Imam Ahmad bin Hambal pernah ditanyakan, “Apakah Allah ‘azza wa jalla berada di atas langit ketujuh, di atas ‘Arsy-Nya, terpisah dari makhluk-Nya, sedangkan kemampuan dan ilmu-Nya di setiap tempat (di mana-mana)?” Imam Ahmad pun menjawab, “Betul sekali. Allah berada di atas ‘Arsy-Nya, setiap tempat tidaklah lepas dari ilmu-Nya.”[Lihat Itsbat Sifatil ‘Uluw, hal. 116]


Abu Bakr Al Atsrom mengatakan bahwa Muhammad bin Ibrahim Al Qoisi mengabarkan padanya, ia berkata bahwa Imam Ahmad bin Hambal menceritakan dari Ibnul Mubarok ketika ada yang bertanya padanya,


كيف نعرف ربنا


“Bagaimana kami bisa mengetahui Rabb kami?” Ibnul Mubarok menjawab,


في السماء السابعة على عرشه


“Allah di atas langit yang tujuh, di atas ‘Arsy-Nya.” Imam Ahmad lantas mengatakan,


هكذا هو عندنا


“Begitu juga keyakinan kami.”[Lihat Itsbat Sifatil ‘Uluw, hal. 118]

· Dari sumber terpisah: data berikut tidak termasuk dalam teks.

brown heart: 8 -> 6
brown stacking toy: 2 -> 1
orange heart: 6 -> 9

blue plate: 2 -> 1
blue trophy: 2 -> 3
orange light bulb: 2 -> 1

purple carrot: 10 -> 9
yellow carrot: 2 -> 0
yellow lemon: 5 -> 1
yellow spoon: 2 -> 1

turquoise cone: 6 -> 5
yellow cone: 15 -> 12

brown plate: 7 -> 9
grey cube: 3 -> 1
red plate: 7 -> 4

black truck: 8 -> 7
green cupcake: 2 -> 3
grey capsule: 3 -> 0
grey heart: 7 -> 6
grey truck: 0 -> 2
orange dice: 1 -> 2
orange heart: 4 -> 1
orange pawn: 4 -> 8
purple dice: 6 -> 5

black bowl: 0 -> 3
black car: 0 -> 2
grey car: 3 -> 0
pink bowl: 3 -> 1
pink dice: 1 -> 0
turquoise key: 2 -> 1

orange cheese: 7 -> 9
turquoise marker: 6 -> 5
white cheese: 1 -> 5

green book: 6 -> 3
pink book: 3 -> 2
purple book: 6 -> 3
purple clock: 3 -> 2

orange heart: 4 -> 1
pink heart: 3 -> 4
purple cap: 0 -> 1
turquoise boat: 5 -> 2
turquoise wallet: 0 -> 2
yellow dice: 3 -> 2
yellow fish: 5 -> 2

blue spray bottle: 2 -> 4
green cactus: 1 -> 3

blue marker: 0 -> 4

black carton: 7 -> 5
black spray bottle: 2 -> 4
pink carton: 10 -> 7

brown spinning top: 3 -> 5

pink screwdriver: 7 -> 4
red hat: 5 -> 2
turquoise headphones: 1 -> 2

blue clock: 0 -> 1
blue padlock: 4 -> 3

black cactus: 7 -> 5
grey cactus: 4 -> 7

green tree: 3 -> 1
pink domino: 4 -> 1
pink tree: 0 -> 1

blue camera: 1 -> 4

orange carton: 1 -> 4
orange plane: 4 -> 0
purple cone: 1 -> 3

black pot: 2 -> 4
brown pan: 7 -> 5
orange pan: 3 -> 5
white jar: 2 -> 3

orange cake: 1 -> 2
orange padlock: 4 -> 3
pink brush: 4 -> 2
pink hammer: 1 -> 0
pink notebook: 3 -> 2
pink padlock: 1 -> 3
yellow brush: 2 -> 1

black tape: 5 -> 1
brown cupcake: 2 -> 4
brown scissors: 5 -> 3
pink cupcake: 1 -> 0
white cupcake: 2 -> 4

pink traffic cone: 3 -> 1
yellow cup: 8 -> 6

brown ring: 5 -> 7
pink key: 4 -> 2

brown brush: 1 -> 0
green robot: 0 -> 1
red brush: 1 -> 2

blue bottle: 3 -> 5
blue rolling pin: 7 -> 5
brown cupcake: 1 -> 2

Kami tutup tulisan berikut ini dengan menyampaikan perkataan Abu Nu’aim Al Ash-bahani, penulis kitab Al Hilyah. Beliau rahimahullah berkata, “Metode kami (dalam menetapkan sifat Allah) adalah jalan hidup orang yang mengikuti Al Kitab, As Sunnah dan ijma’ (konsensus para ulama). Di antara i’tiqod (keyakinan) yang dipegang oleh mereka (para ulama) bahwasanya hadits-hadits yang shahih dari Nabi shallallahu ‘alaihi wa sallam menetapkan Allah berada di atas ‘Arsy dan mereka meyakini bahwa Allah beristiwa’ (menetap tinggi) di atas ‘Arsy-Nya. Mereka menetapkan hal ini tanpa melakukan takyif (menyatakan hakekat sifat tersebut), tanpa tamtsil (memisalkannya dengan makhluk) dan tanpa tasybih (menyerupakannya dengan makhluk). Allah sendiri terpisah dari makhluk dan makhluk pun terpisah dari Allah. Allah tidak mungkin menyatu dan bercampur dengan makhluk-Nya. Allah menetap tinggi di atas ‘Arsy-Nya di langit sana dan bukan menetap di bumi ini bersama makhluk-Nya.”[Dinukil dari Majmu’ Al Fatawa, Ahmad bin Abdul Halim Al Haroni, 5/60, Darul Wafa’, cetakan ketiga, 1426 H.]


Kami memohon kepada Allah hidayah menuju kebenaran.